The 3D modeling project and virtual exhibit is aimed in part at increasing exposure for the collection, which could lead to it attracting more resources, he said.
“One topic that comes up over and over again is to really just let the community know what kind of treasure they have and that they could be doing all sorts of really interesting things with it,” Grossman said.
The process of making the models involved framing the marionettes up as if they were getting ready for a photo shoot, suspending them and casting soft light from several points onto their handmade costumes and painted faces.
They then passed a handheld scanner called an Artec Leo over the surface of the marionettes, with the scan refined into a digital model that could be imported into a game engine, software used in video game development.
There, 3D artists can assign material types to the model, like cloth or metal, and delineate the physics of the environment. “If it’s a shiny surface the light will reflect, if it’s a diffuse surface the light just is absorbed,” Grossman explained.
The 3D scanning technology is used in engineering and manufacturing contexts and increasingly for the preservation of historic artifacts, including in major collections like that of the Smithsonian Institution, Martinson said
Consumer scanning technology is available on an iPhone, she said, but the scanner CultureVerse employed retails at almost $35,000.
The organization didn’t stop at modeling the marionettes.
It was also able to enter the former Saline Opera House space in the Wallace Block on South Ann Arbor Street, now gutted for rehabilitation as a commercial building.
There, a shell of the interior was scanned, and 3D artist Joe Grabowski recreated the look of the room in its heyday based on photos from the 1910s and ‘20s.
“It’s not perfect. We’ve had some people remember what it actually looked like in the ‘50s actually say, well it didn’t quite look like that,” Grossman said.
The virtual opera house now hosts an online exhibit with the models of the marionettes and pieces of the Bixby collection, including a model of the puppeteer’s traveling stage, built of the boxes it traveled in.

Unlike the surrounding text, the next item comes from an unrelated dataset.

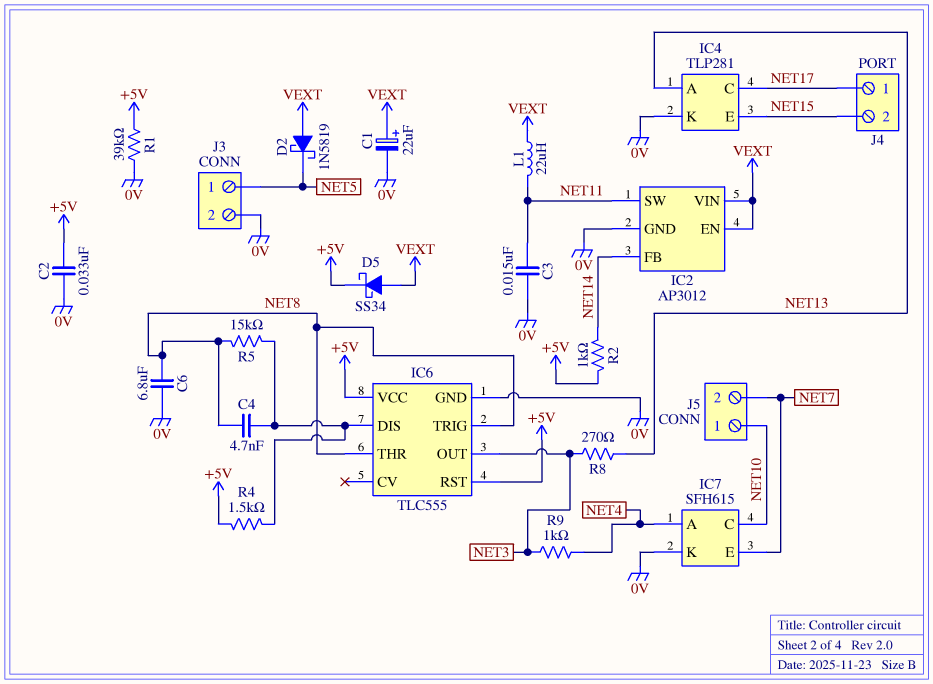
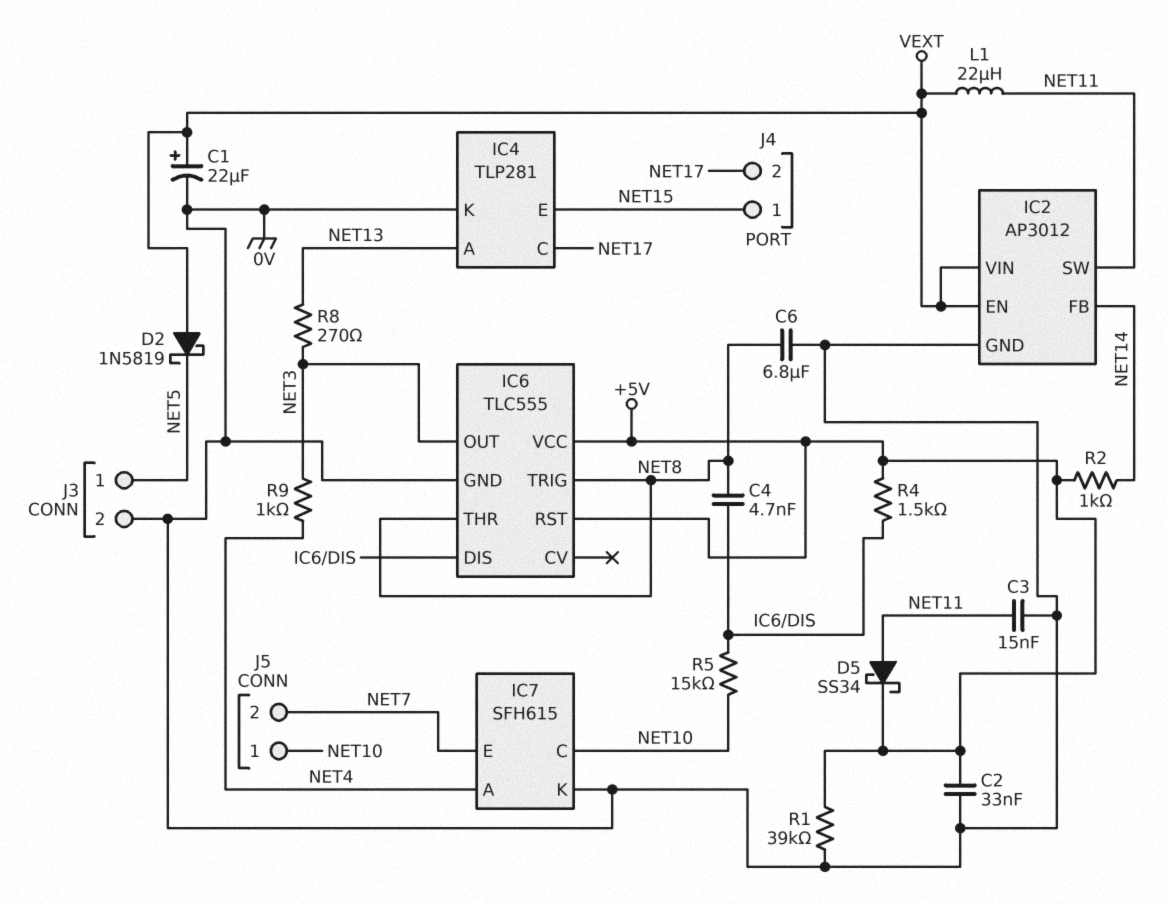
D5: schottky SS34 (A VEXT, K +5V) -> schottky SS34 (A NET11, K +5V)
J4 pin 1: NET17 -> NET15
J4 pin 2: NET15 -> NET17
R5: 15k (IC6/DIS, NET8) -> 15k (IC6/DIS, NET10)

The exhibit lives alongside a scan of the opera house, videos of Bixby’s performances and an explanation of the 3D modeling process.
“It actually exceeded my expectations,” Downie said.
The committee in charge of the collection hopes to build off the effort by opening a physical museum in the coming years, and they’re well on their way thanks to ongoing cataloging efforts from students with the University of Michigan’s School of Information and Museum of Art.
The collection is also likely to continue to stay in the public eye due to a forthcoming oral history book on Bixby from retired Saline teacher Jim Cameron, president of the Michigan Oral History Association, Downie said.
“We’re not the first people to bring light to this collection. There’s a lot of people who care about it in this community,” Grossman added.
Still, many residents aren’t aware of it, he said, and CultureVerse hopes the online exhibition will lead to arts curriculum about Bixby that could be used in local schools, or use by puppetry organizations.
Even before that idea becomes a reality, it has given a boost to Bixby’s marionettes.
“Thanks to (CultureVerse) we’ve been able to get a lot more attention to the collection and its importance culturally and to the city,” Downie said.